Shooting started despite a December 2018 ceasefire agreement at UN-backed peace talks.

Aseel Al Sakladi, a representative of Al Amalika Forces, told The National  that Houthi fighters attacked positions held by the pro-government Joint Forces from the western edge of Hays, south of Hodeidah, about 5am on Sunday.

Pro-government forces control a sliver of the coast from Mocha to the outskirts of Hodeidah city.

If the Iran-backed rebels cut the line at Hays, they could encircle and secure their hold on the city.

"Joint Forces destroyed three Houthi vehicles and killed dozens of their fighters, among them a  field commander, Mr Al Sakladi said.

The clashes took place a day after 23 Houthis and seven Joint Forces militiamen were killed in fighting near Ad Durayhimi city, 12 kilometres south of Hodeidah, a source from the Joint Forces told The National.

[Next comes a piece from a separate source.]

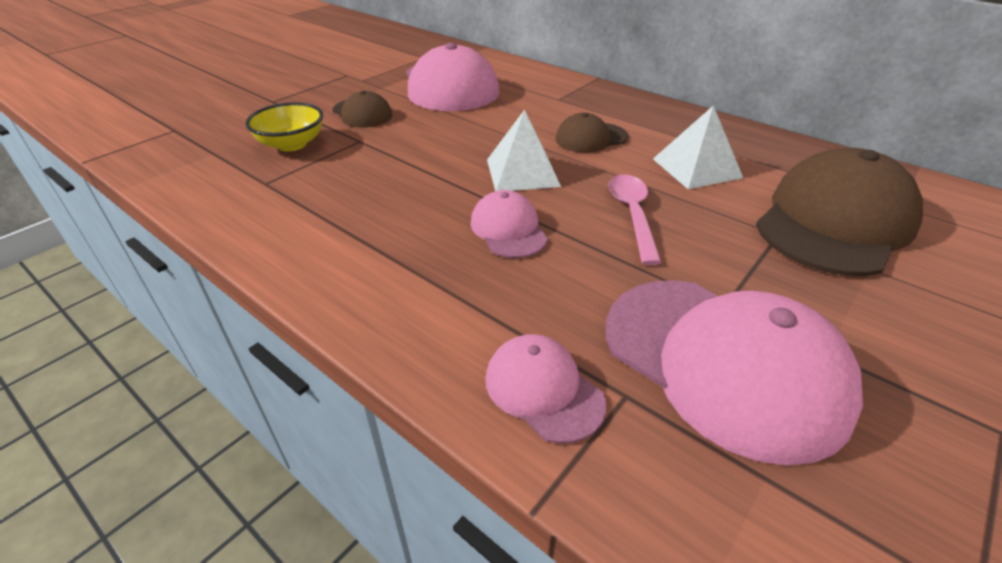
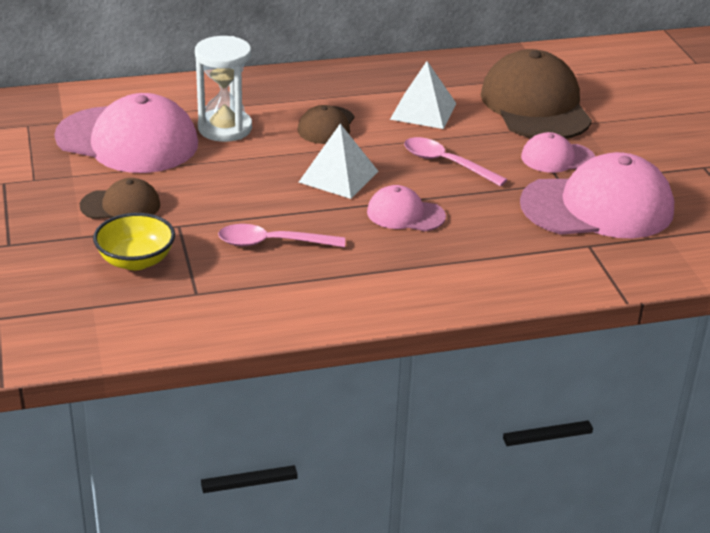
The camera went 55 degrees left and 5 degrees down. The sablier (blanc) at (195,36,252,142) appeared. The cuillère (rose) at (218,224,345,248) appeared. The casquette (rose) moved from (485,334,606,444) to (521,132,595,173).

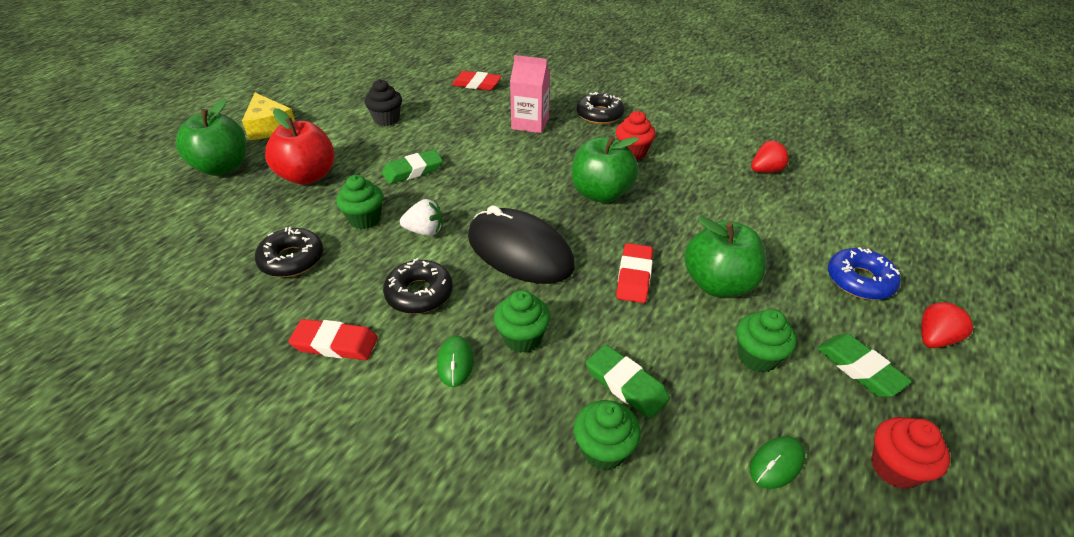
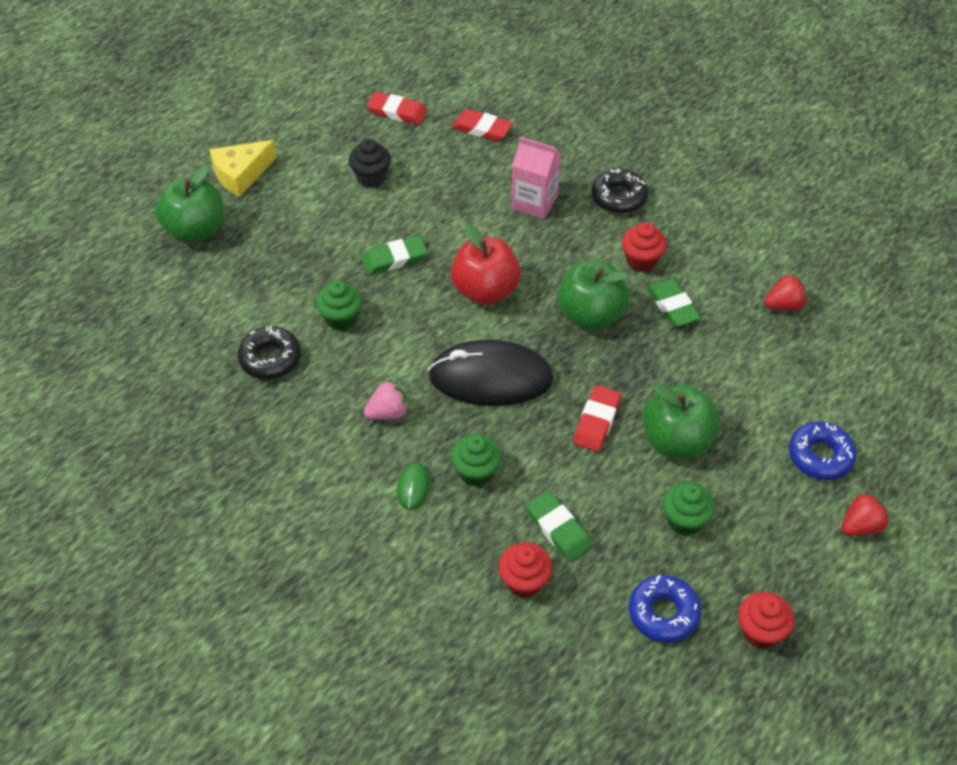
The camera went 10 degrees right and 10 degrees up. The fromage (jaune) at (242,93,295,140) turned 75 degrees clockwise. The beignet (noir) at (383,258,453,314) was replaced by the fraise (rose) at (364,380,409,420). The gomme (rouge) moved from (288,319,378,360) to (367,92,428,125). The souris (noir) at (468,205,575,284) turned 45 degrees counterclockwise. The pomme (rouge) moved from (265,108,335,185) to (451,224,521,305). The muffin (vert) at (574,400,641,470) became the muffin (rouge) at (498,542,552,598). The souris (vert) at (750,436,805,489) was replaced by the beignet (bleu) at (629,575,701,643). The gomme (vert) moved from (817,334,912,397) to (647,279,701,327). The fraise (blanc) at (400,199,443,236) disappeared.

“They launched their offensive early on Saturday morning using heavy weapons including artillery and tanks,” the source said.

He said pro-government lines held.

The fighting around Ad Durayhimi forced residents of villages near the frontlines to flee their homes as mortars hit Wadi Al Roman and Dakhnan to the east of the city.

The port at Hodeidah is a lifeline for food and aid to millions in north Yemen, and the Houthis threatened to destroy the port when the government appeared ready to take the city in a months-long offensive in 2018.

It stopped to allow time for peace talks in Sweden.

While a deal was brokered and both sides have pulled back, the terms of the agreement have not been honoured.

The rebels have not handed over the city and its port to an independent local force and allowed the UN to oversee the site, or fully withdrawn from the province as agreed.

The Houthi offensive started days after the US announced a plan to designate the group as a terrorist organisation.

Houthi fighters were killed and others were injured when their roadside bomb exploded  in Al Dhalea province in southern Yemen on Sunday.

“The explosive device blew up on a group of Houthi fighters while they were preparing it in a mountainous dirt road near to their posts in northern Batar area,” Capt Fuad Jubari of Al Dhalea military region said.

"We heard the explosion and saw Houthi military cars rushing to transfer the injured."